Oceana is once again taking the federal government to court over claims it is failing to protect the anchovy stock in Northern California.
Lawyers from Earthjustice filed a lawsuit on behalf of the environmental organization on Friday, 28 June in a federal court in California. The suit came nearly a month after NOAA Fisheries published a new rule establishing catch limits on the species, a rule that was required by a federal district judge in a case also brought forward by Oceana.
In the rule, which will take effect Monday, 1 July, NOAA Fisheries set the catch limit at 23,573 metric tons. The agency also stated the fishery would be stopped until the next season if the limit is reached.
In the lawsuit filed Friday, Oceana claimed the new NOAA Fisheries rule was almost similar to the 2016 rule a federal judge previously struck down.
NOAA Fisheries considers the anchovy a “monitored” stock, which means its catch limits are not based on annual surveys. Instead, such stocks have catch limits that are set at 25 percent of the stock’s overfishing limit.
In the complaint, Oceana said NOAA Fisheries fails to take into account that the anchovy stock can go through a “boom or bust” phase, which means the biomass goes through steep increases and declines.

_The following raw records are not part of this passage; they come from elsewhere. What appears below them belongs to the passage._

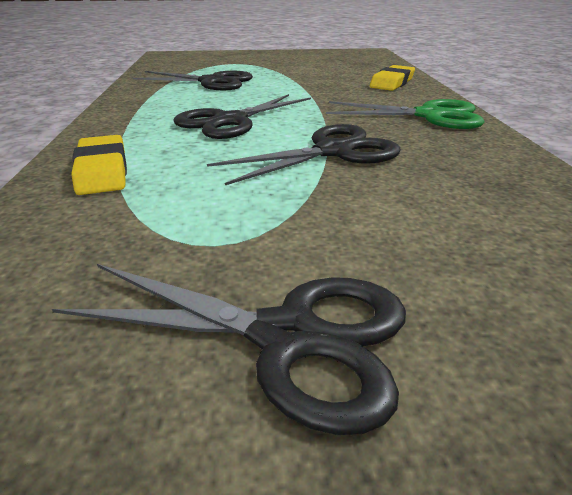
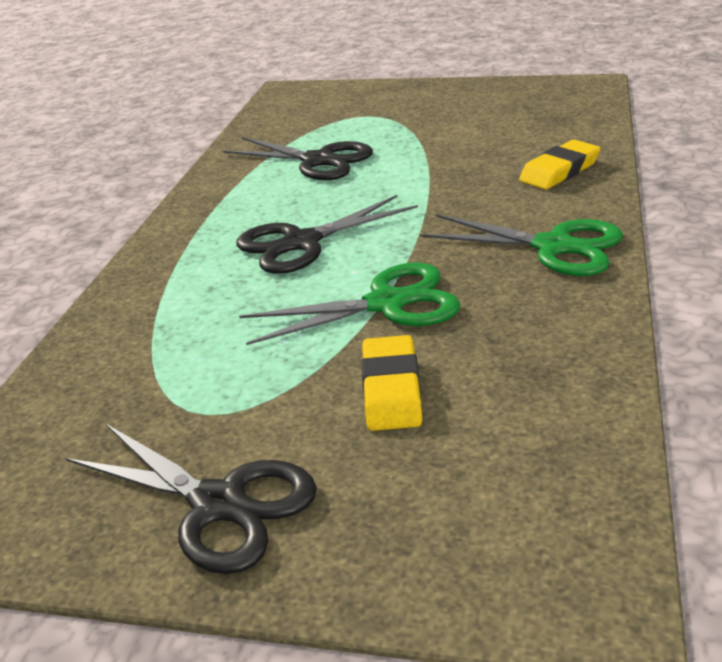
camera: 20 degrees right, 0 degrees up
(102, 171) = (143, 313): yellow eraser -> yellow eraser (391, 389)
(333, 151) = (386, 304): black scissors -> green scissors

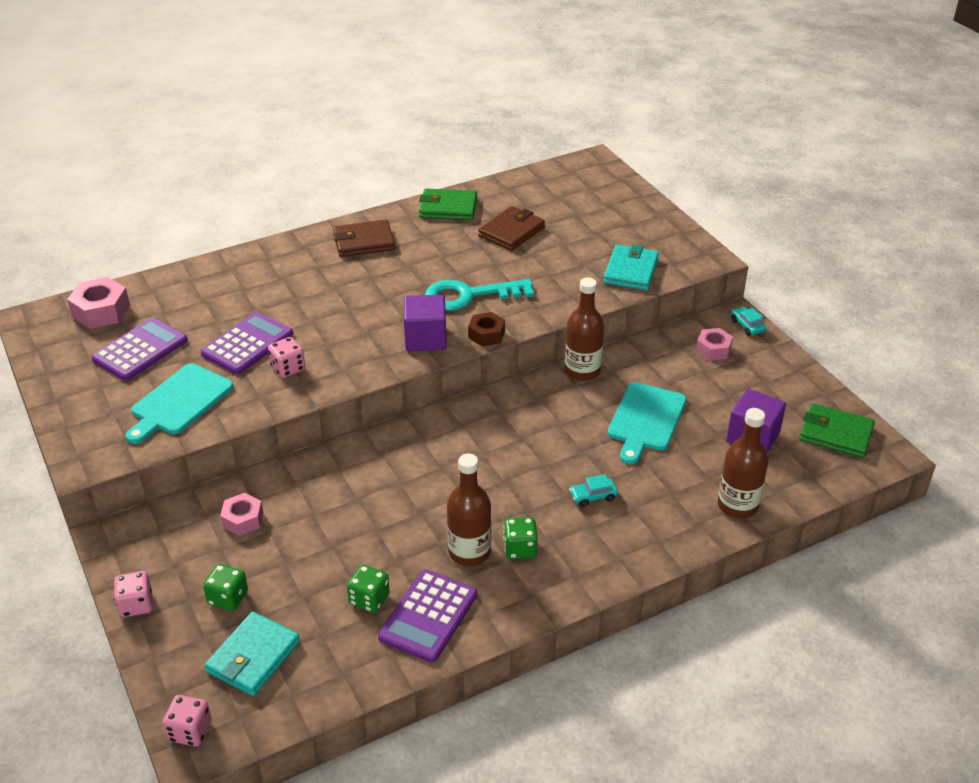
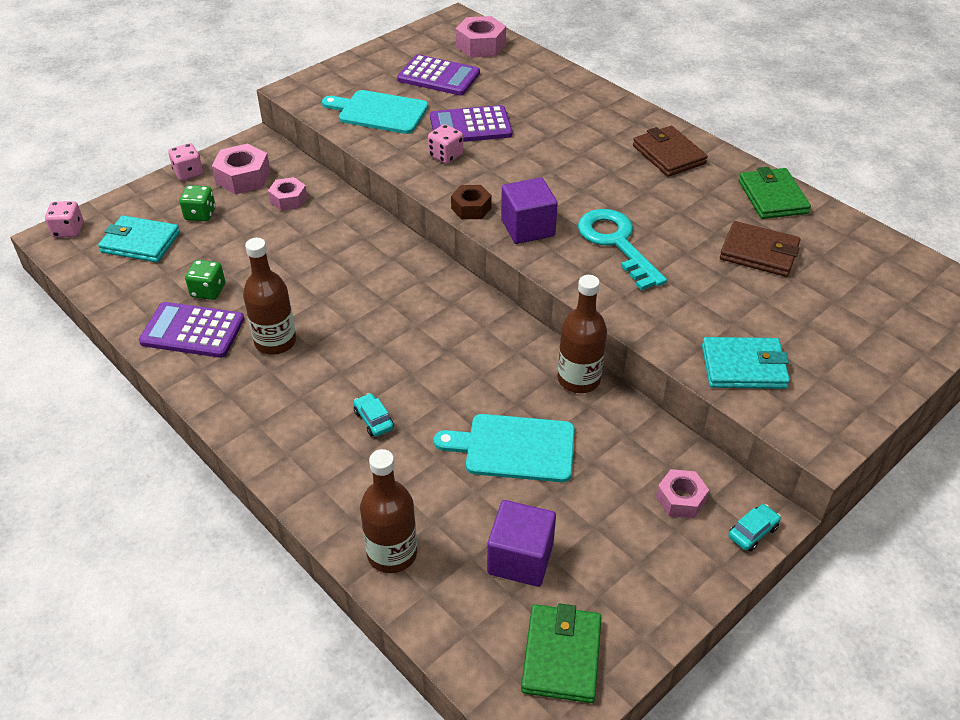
camera: 75 degrees right, 5 degrees up
(177, 554) = (243, 177): none -> pink nut
(247, 344) = (470, 126): purple calculator -> purple calculator turned 150 degrees clockwise
(486, 335) = (554, 268): brown nut -> brown nut (471, 208)
(520, 549) = (286, 376): green dice -> none

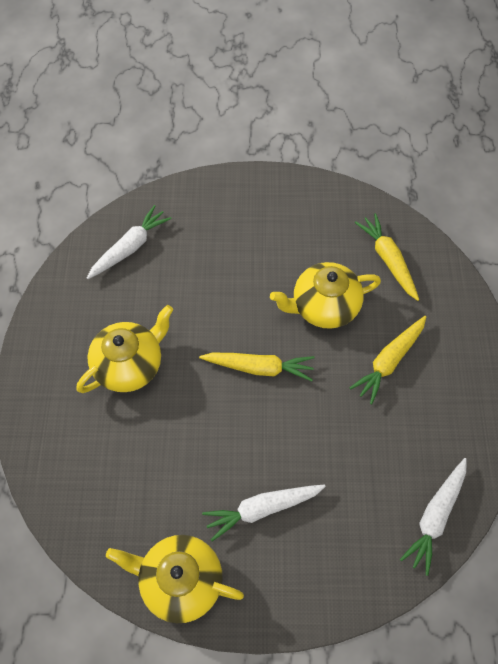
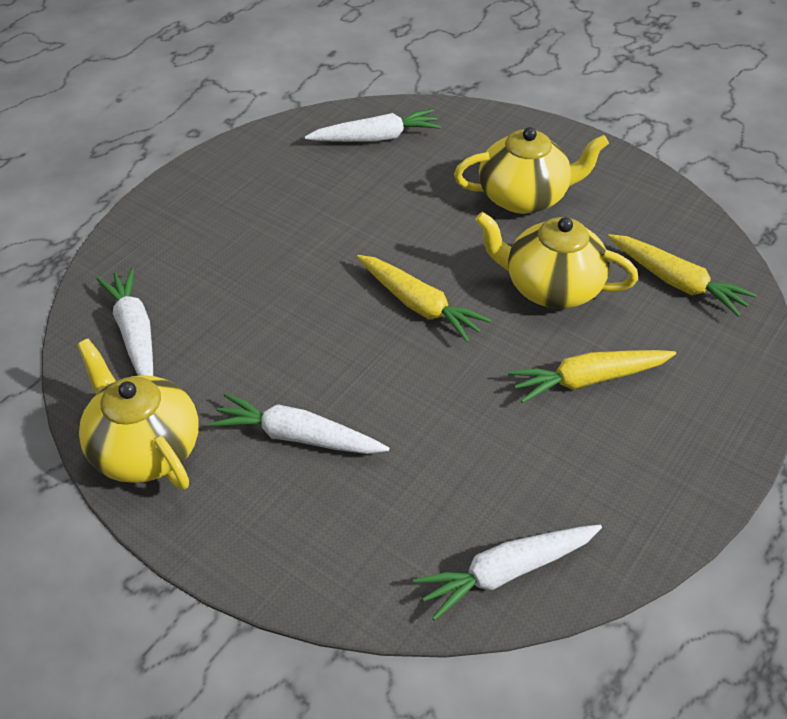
camera: 35 degrees right, 15 degrees down
(101, 503) = (135, 333): none -> white carrot
(130, 365) = (280, 233): yellow teapot -> yellow teapot (524, 197)
(388, 260) = (676, 282): yellow carrot -> yellow carrot turned 120 degrees clockwise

“We remain frustrated that the Fisheries Service continues to ignore state of the art fish population surveys produced by their own scientists when deciding how many anchovies fishermen can catch on an annual basis,” Geoff Shester, who serves as Oceana’s California campaign director and a senior scientist, said. “Ocean wildlife, fishing families, and local economies that include sportfishing and whale watching businesses are reliant on abundant populations of anchovy and other forage fish. Without sufficient availability of these fish, whales, sea lions, pelicans and other animals risk malnourishment which in turn inhibits their ability to successfully reproduce and raise their babies. We saw this a few years ago when more than 9,500 California sea lions washed ashore starving and emaciated.”
U.S. District Judge Lucy Koh in California’s Northern District U.S. court first ruled on behalf of Oceana in January 2018 and reaffirmed the ruling in June 2018. In February of this year, Koh gave government officials 90 days to implement a new rule.
A spokeswoman for NOAA Fisheries declined comment, telling SeafoodSource it is the agency's practice not to discuss pending legal matters.